Subject: Re: make microwin api : client/server
From: "Greg Haerr" ####@####.####
Date: 13 Apr 2000 22:55:25 -0000
Message-Id: <0dc101bfa59a$f59ff230$3017dbd0@censoft.com>

I plan on adding module-loading capabilities to the microwin
api, which will allow multiple "applications" to use that API.

Creating a full-blown client/server architecture involves LOTS
of typing, unless we use a MIDL-like compiler that generates
the client and server stub marshalling for us.  This is required
because win32 uses pointers in the API, unlike ID's in Nano-X.

Regards,

Greg

  ----- Original Message ----- 
  From: 曾昭明 
  To: ####@####.#### 
  Sent: Tuesday, April 11, 2000 11:38 PM
  Subject: make microwin api : client/server


  question: make microwin api : client/server
  is there any "official" project to make microwin api : client/server
  thx in advanced!:)

Subject: Re: make microwin api : client/server
From: ####@####.####
Date: 23 Apr 2000 08:41:02 -0000
Message-Id: <20000423012955.W14614@www.easysolutions.net>

Well,..., I'm a little concerned about not having that process
seperation between the server and the actual app.  In fact quite
concerned.  You're right... it would be a LOT of work, but isn't it
worth it?  Well, maybe we're not ready for it.  But I'm a little
skeptical at putting a lot of time/effort into the "module" loading
when it's not going to be the final solution.  Shared memory pages
would be awesome..., but the MSDOS folk might not be able to use this.
Write the Client side stuff as just sharedmemory page manipulation,
and the Microwin server would just pull up changes from that.  Could
anyone confirm as to whether X works like this when run "locally"?
That's what I thought, but could be totally wrong.  Oh, yes and when
not in local mode it would function through some sort of network
interface thingee.

We want X functionality..., but we don't want to be X... this is the
enigma.

Thanks,
Shane.

On Thu, Apr 13, 2000 at 04:52:34PM -0600, Greg Haerr wrote:
> I plan on adding module-loading capabilities to the microwin
> api, which will allow multiple "applications" to use that API.
> 
> Creating a full-blown client/server architecture involves LOTS
> of typing, unless we use a MIDL-like compiler that generates
> the client and server stub marshalling for us.  This is required
> because win32 uses pointers in the API, unlike ID's in Nano-X.
> 
> Regards,
> 
> Greg
> 
>   ----- Original Message ----- 
>   From: ´¿¬L©ú 
>   To: ####@####.#### 
>   Sent: Tuesday, April 11, 2000 11:38 PM
>   Subject: make microwin api : client/server
> 
> 
>   question: make microwin api : client/server
>   is there any "official" project to make microwin api : client/server
>   thx in advanced!:)
> 
Subject: RE: make microwin api : client/server
From: "Rob Taylor" ####@####.####
Date: 25 Apr 2000 09:32:26 -0000
Message-Id: <001001bfae97$ddb1e060$b400a8c0@eventhorizon>

> Write the Client side stuff as just sharedmemory page manipulation,
> and the Microwin server would just pull up changes from that.  Could
> anyone confirm as to whether X works like this when run "locally"?
> That's what I thought, but could be totally wrong.  Oh, yes and when
> not in local mode it would function through some sort of network
> interface thingee.
>
well, depends what sort of shared memory usage tyou mean... some X servers
support shared memoey usage  in the sens that the client can buffer a whole
load of X evemnts/requests in a shared memory area and only XSync/Xflush
cause an actual pipe tansaction, which signals the Xserver to pull
everything off the shared area and execute it.
(note: I don't think XFree86 can do this, but i belive HP's can.)
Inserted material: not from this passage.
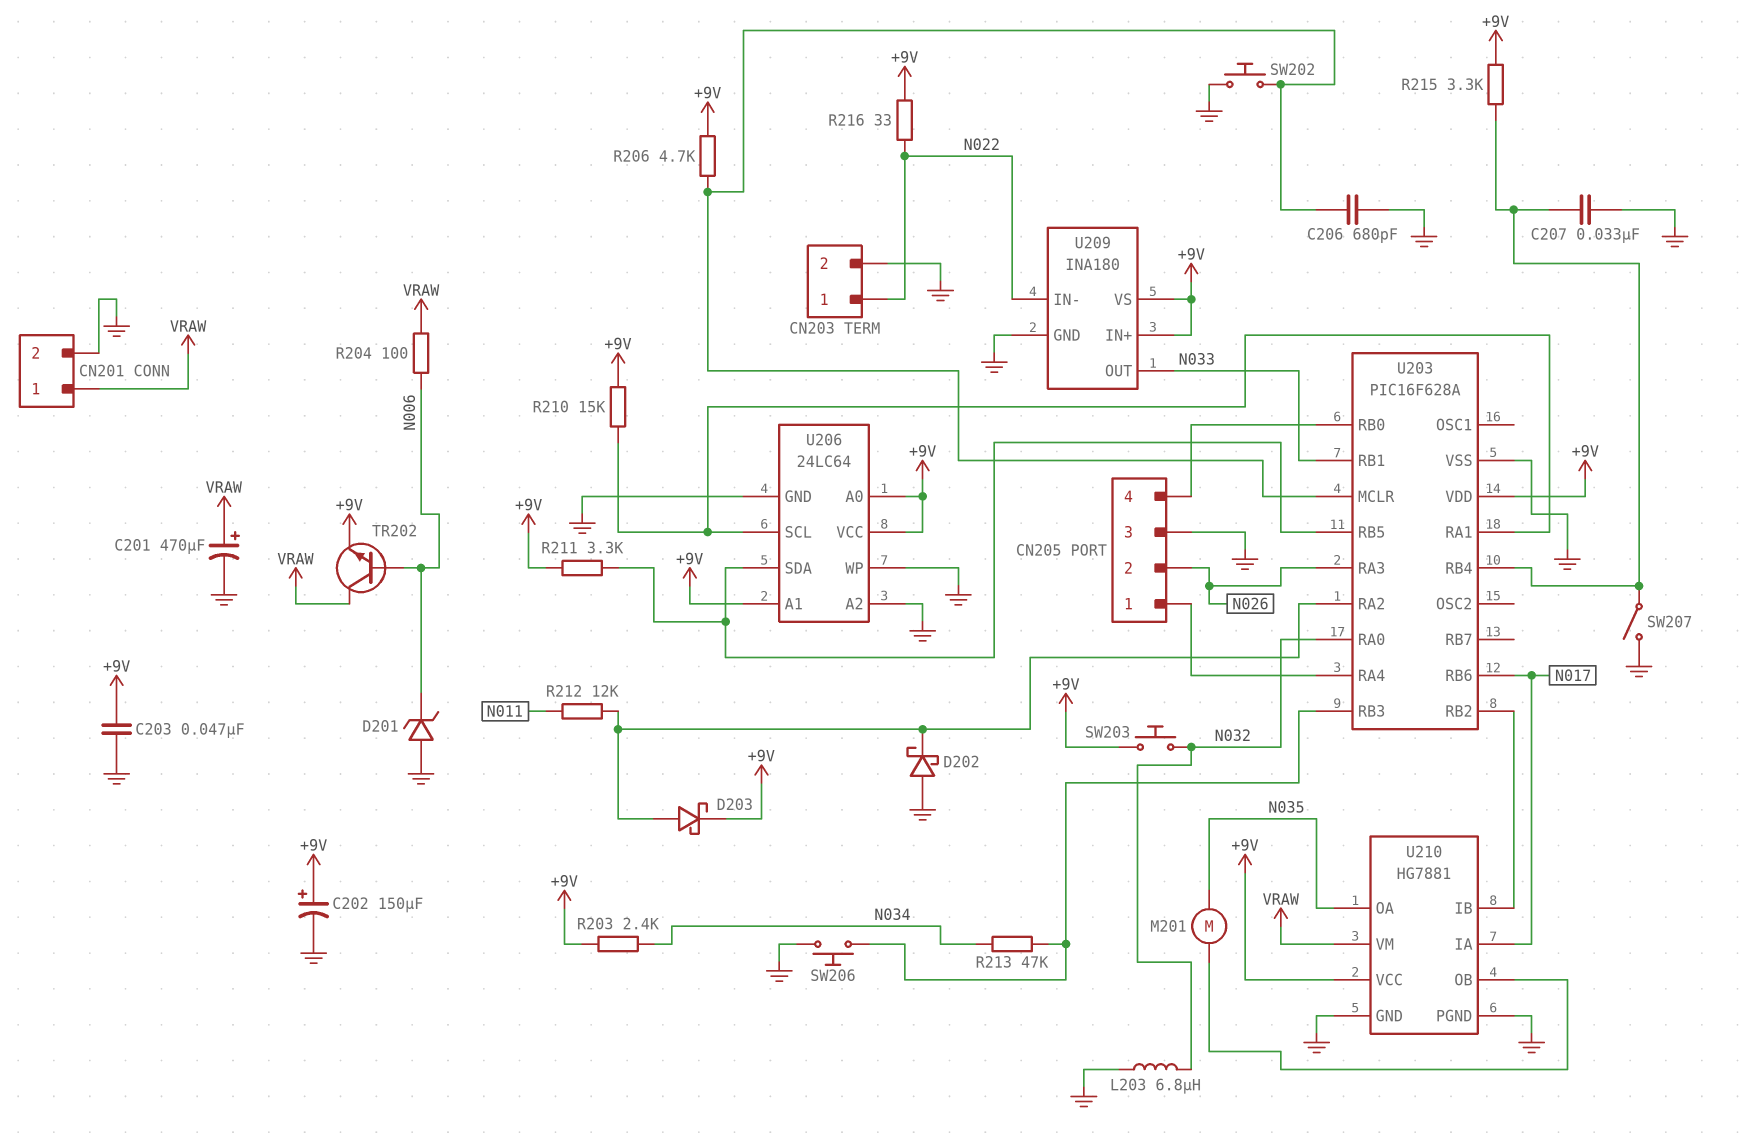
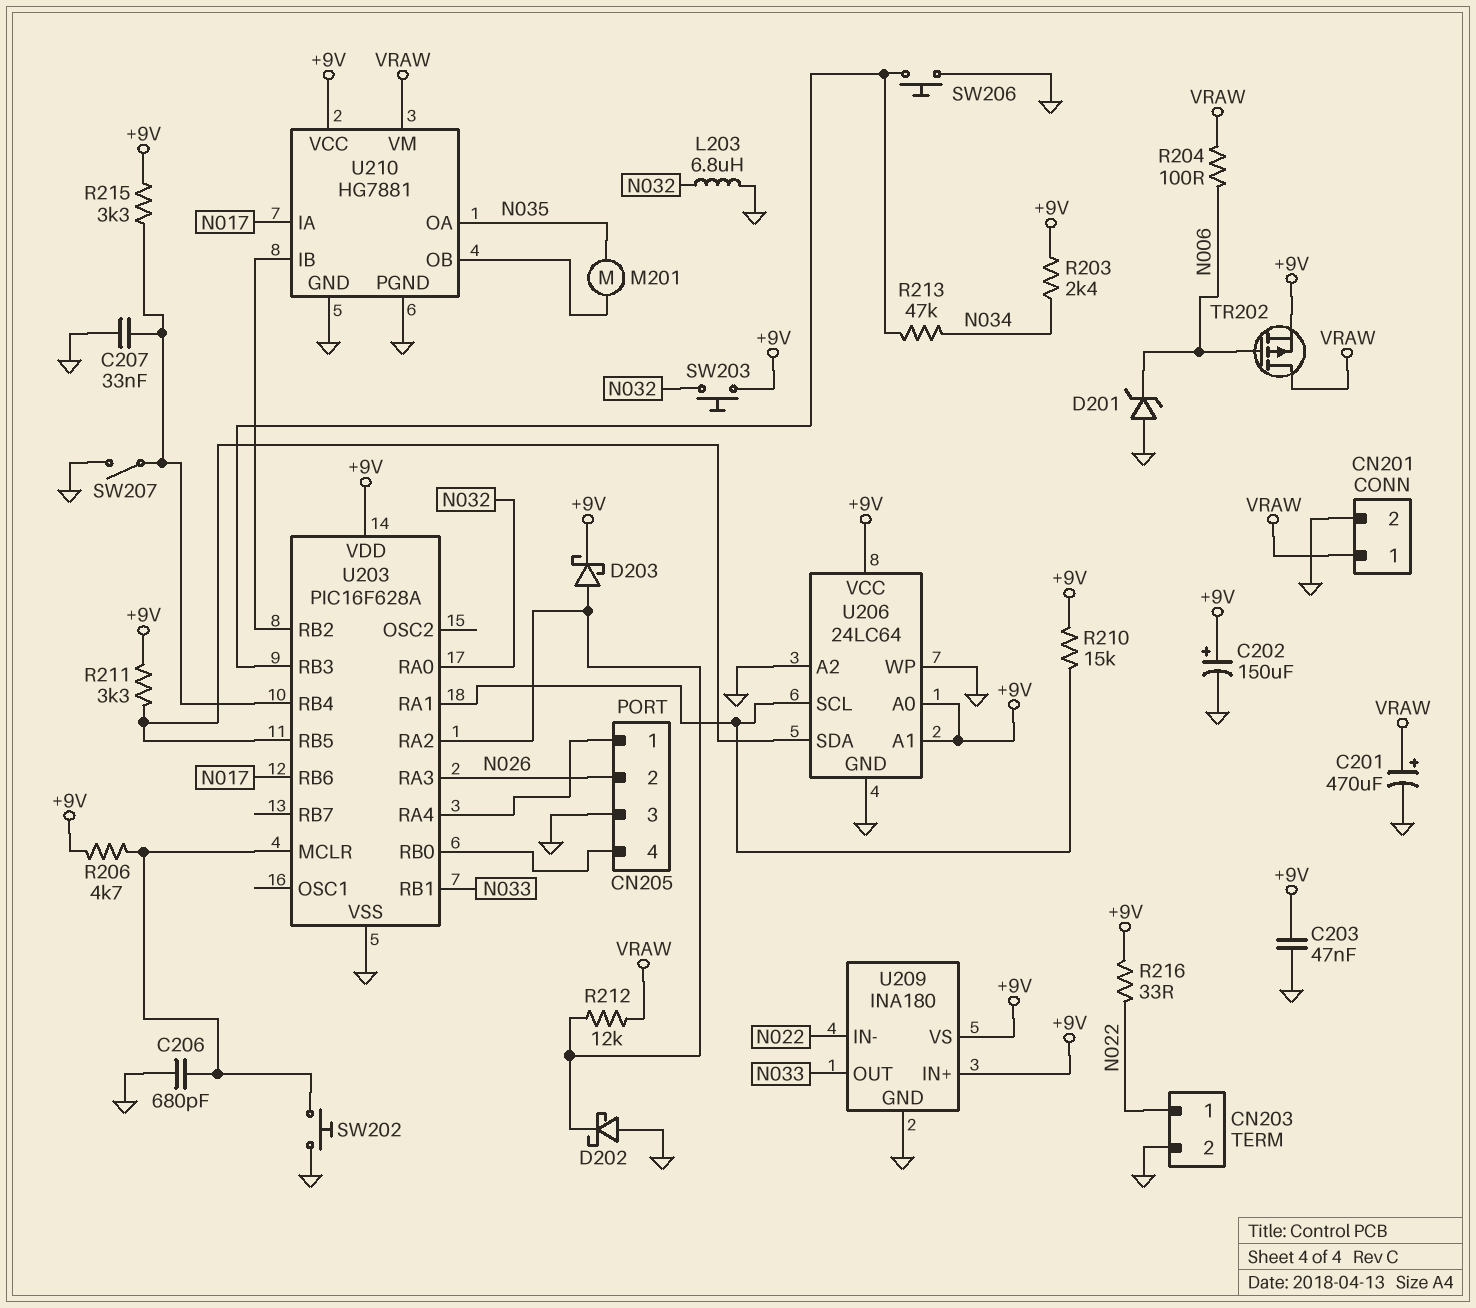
R212: 12k (N011, U203/RA2) -> 12k (U203/RA2, VRAW)
TR202: NPN (B N006, C VRAW, E +9V) -> PMOS (G N006, D VRAW, S +9V)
Anyway I think, although this is better than normal pipe transactions, I
don't think it's the best option: you still need to marshal/unmarshal
argumnets, which sucks.  My suggestion is that the client actually does it's
own drawing to the framebuffer, and the server processes simply deals with
telling the client what screen regions it has use of (window
management)(obviously with the relevent information stored in a shared
memory buffer) and top-level event routing.

What do people think?

Rob


Subject: Re: make microwin api : client/server
From: ####@####.####
Date: 25 Apr 2000 10:57:11 -0000
Message-Id: <20000425034554.B4372@www.easysolutions.net>

> Anyway I think, although this is better than normal pipe transactions, I
> don't think it's the best option: you still need to marshal/unmarshal
> argumnets, which sucks.  My suggestion is that the client actually does it's
> own drawing to the framebuffer, and the server processes simply deals with
> telling the client what screen regions it has use of (window
> management)(obviously with the relevent information stored in a shared
> memory buffer) and top-level event routing.
> 
> What do people think?
> 
> Rob

Hmm..., well..., can't only one program "own" the framebuffer at a
time?  I don't know if we could segment this memory between the
various apps.  I think this could be riddled with problems..., it
needs to be abstracted into a set of functions which manipulate the
memory at the server level I think.  Using shared memory segments you
could for instance stick a series of bits and directly memcpy it onto
the framebuffer into the right place.... from the server side.  Maybe
I'm wrong, but I'm pretty sure only one central app can control the
framebuffer memory.  One potential would be to have sort of a virtual
framebuffer that apps could write that would be a shared memory page
that the server could copy to the screen.  However can you hear the
slurping sound?..., yes it's your memory getting sucked up. :-).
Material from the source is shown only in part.